Great Island, Dysart Island, Co. Westmeath

Co. Westmeath |

Coastal Defenses

Great Island, Dysart Island, Co. Westmeath

What is now a densely wooded promontory jutting into Lough Ennel was once a genuine island, and before that a garrisoned stronghold holding the wealth of Irish captains during one of the most turbulent periods in the country's history.

The drainage works of the twentieth century quietly rewrote the landscape here, shrinking the lough enough that what had been open water became a wet, boggy land bridge connecting the island to the Westmeath shore. The 1837 Ordnance Survey map still shows the island as it was, sitting further out into the lough; by the revised 1913 edition, the two formations, Great Island and the smaller Dysart Island, are already being treated as a single place.

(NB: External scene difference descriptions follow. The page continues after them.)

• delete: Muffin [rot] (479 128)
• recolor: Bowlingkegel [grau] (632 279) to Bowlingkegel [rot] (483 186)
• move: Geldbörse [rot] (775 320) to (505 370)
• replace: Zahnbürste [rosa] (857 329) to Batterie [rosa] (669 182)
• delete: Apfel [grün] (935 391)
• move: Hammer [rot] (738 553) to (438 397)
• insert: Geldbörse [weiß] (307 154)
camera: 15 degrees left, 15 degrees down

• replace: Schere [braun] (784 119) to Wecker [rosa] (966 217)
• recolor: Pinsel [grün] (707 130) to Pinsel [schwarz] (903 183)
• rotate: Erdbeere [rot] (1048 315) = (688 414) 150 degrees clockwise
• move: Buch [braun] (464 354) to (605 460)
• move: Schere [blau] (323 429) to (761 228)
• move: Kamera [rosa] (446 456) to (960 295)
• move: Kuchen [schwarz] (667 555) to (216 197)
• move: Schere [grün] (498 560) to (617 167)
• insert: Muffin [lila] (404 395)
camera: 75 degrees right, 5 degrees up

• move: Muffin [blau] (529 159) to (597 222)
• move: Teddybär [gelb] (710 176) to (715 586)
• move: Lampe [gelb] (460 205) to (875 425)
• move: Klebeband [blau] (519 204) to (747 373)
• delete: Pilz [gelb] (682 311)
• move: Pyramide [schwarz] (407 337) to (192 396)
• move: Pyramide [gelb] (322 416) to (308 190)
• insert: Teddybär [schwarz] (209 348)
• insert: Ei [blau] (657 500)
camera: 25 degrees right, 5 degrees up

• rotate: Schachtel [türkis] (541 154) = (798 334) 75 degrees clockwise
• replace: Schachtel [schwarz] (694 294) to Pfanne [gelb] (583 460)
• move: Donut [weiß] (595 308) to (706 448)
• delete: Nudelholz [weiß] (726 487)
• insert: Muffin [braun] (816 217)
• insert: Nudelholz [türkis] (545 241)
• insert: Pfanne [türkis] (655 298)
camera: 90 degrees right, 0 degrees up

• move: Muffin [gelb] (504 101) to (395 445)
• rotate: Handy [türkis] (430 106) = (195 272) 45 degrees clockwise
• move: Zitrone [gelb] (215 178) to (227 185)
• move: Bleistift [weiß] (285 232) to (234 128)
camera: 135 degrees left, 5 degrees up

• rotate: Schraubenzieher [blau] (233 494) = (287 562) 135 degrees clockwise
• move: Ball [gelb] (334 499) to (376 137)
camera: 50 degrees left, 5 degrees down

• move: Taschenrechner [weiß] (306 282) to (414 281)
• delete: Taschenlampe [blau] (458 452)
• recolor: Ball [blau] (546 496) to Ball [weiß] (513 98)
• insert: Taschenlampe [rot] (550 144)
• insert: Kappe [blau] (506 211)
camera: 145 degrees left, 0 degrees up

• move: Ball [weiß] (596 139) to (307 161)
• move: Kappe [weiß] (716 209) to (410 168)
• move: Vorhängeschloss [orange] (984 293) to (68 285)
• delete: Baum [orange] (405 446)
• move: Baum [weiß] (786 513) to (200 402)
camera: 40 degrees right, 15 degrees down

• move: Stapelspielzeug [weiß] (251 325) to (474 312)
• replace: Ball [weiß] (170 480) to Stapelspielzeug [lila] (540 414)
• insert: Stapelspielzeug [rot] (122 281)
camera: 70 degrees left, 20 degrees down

The island's role in the 1641 rebellion gave it a different kind of name for a while. Writing in 1682, Sir Henry Piers of Tristernagh recorded that the island had been fortified by the Irish, used as a garrison, and made one of the chief repositories of their wealth. It did not hold indefinitely. Piers describes how the English took it on negotiated terms, only for a man named Ryling of Mullingar to betray the new governor by handing over his cots, small flat-bottomed boats, to Irish captains. Under cover of darkness, those captains landed their men and retook the garrison by surprise. The account has the texture of an old grudge being set down carefully. A later writer, Woods, noting the place in 1907 under the name 'Fort Island', adds that Parliamentary forces seized it on two separate occasions before holding it through to the Restoration. The fort recorded here is described as star-shaped, a design associated with early modern artillery fortification, and it was listed as a protected monument in November 1983.

By 1982, a survey found no surface remains visible, and the site today is largely inaccessible, its interior buried under trees and thickets. Some angular banks are visible close to the shoreline on the lough side, though whether these are the remnants of fortifications or simply the result of water eroding the bank over centuries is genuinely difficult to determine.